Alkaline attack of boro-alumino-silicate glass: new insights of the molecular mechanism of cold consolidation and new applications

Alkali activation is of interest for the development of sustainable construction materials, especially those produced from waste-derived reactive alumino-silicate feedstock. Fine powders suspended in concentrated alkaline aqueous solutions undergo gelation during drying by condensation reactions that involve the products of glass dissolution. Boro-alumino-silicate glasses from discarded pharmaceutical containers can be activated under ‘mild’ conditions (2.5 M NaOH/KOH), upon drying at 40 °C for 7 days. This work focuses on the study of specific molecular mechanism of glass hardening after the alkali activation.
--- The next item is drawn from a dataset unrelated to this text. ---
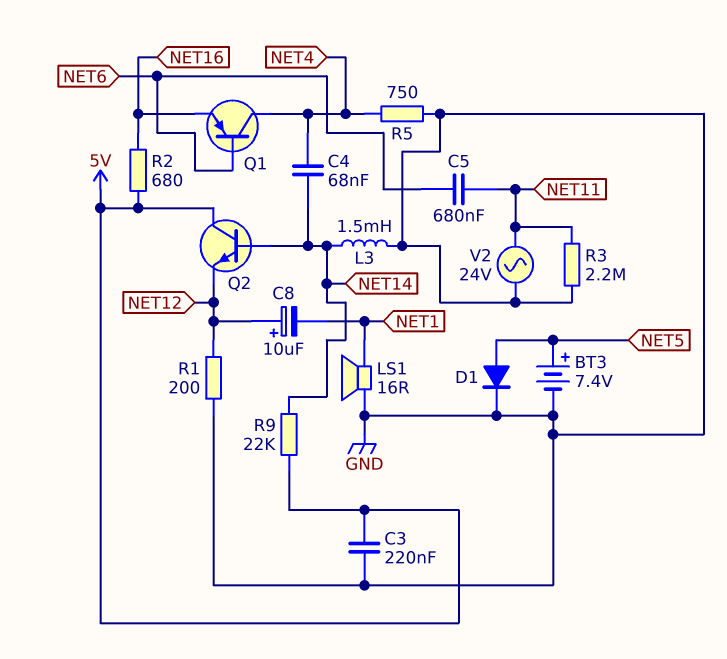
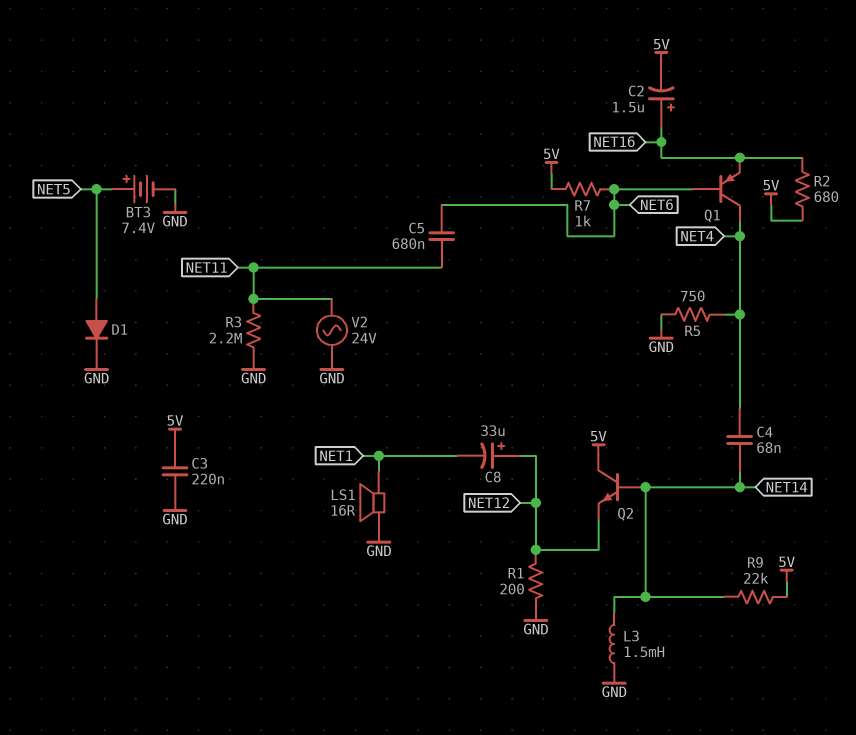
C2: none -> 1.5uF (plus NET16, minus 5V)
C8: 10uF (plus NET12, minus NET1) -> 33uF (plus NET12, minus NET1)
R7: none -> 1k (5V, NET6)

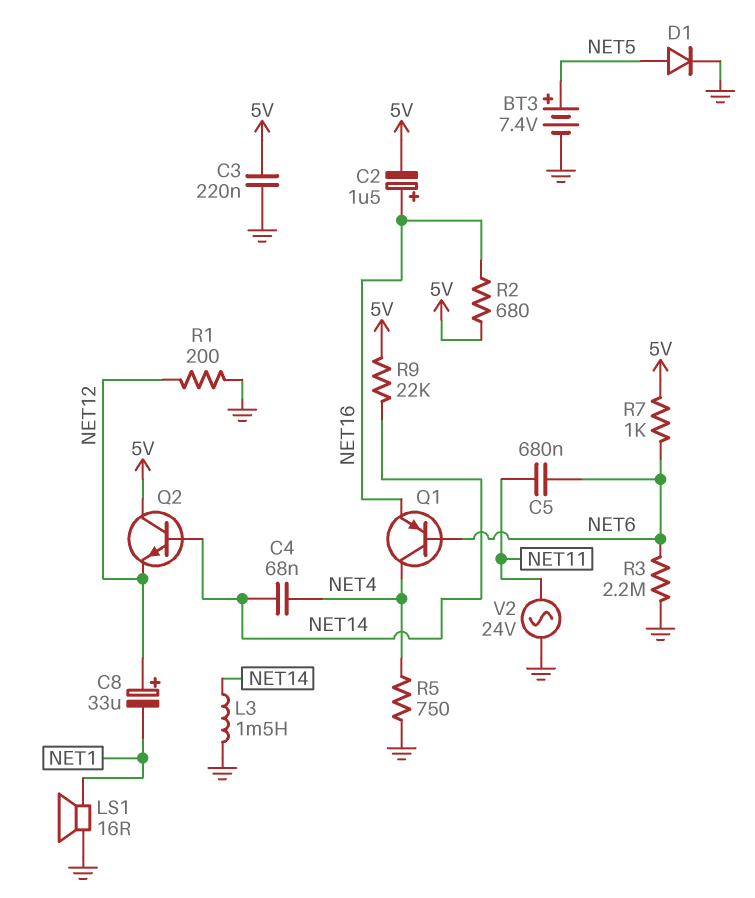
R3: 2.2M (GND, NET11) -> 2.2M (GND, NET6)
Contrary to what has been reported for geopolymers, hardening does not result from an extensive dissolution phase. Condensation reactions occur in hydrated surface layers, leading to formation of strong bonds (Si-O-Si, Al-O-Si, etc.) between individual glass particles. Silicates, borates, and aluminates from glass dissolution combine with alkaline ions, yielding additional soluble phases. The proposed mechanism is supported by the results of solid-state NMR spectroscopy and elemental analysis using ICP OES. Stable matrices prepared by direct foaming or by the inclusion of cenospheres or commercial expanded glass (Poraver®) can be exploited for the fabrication of lightweight components.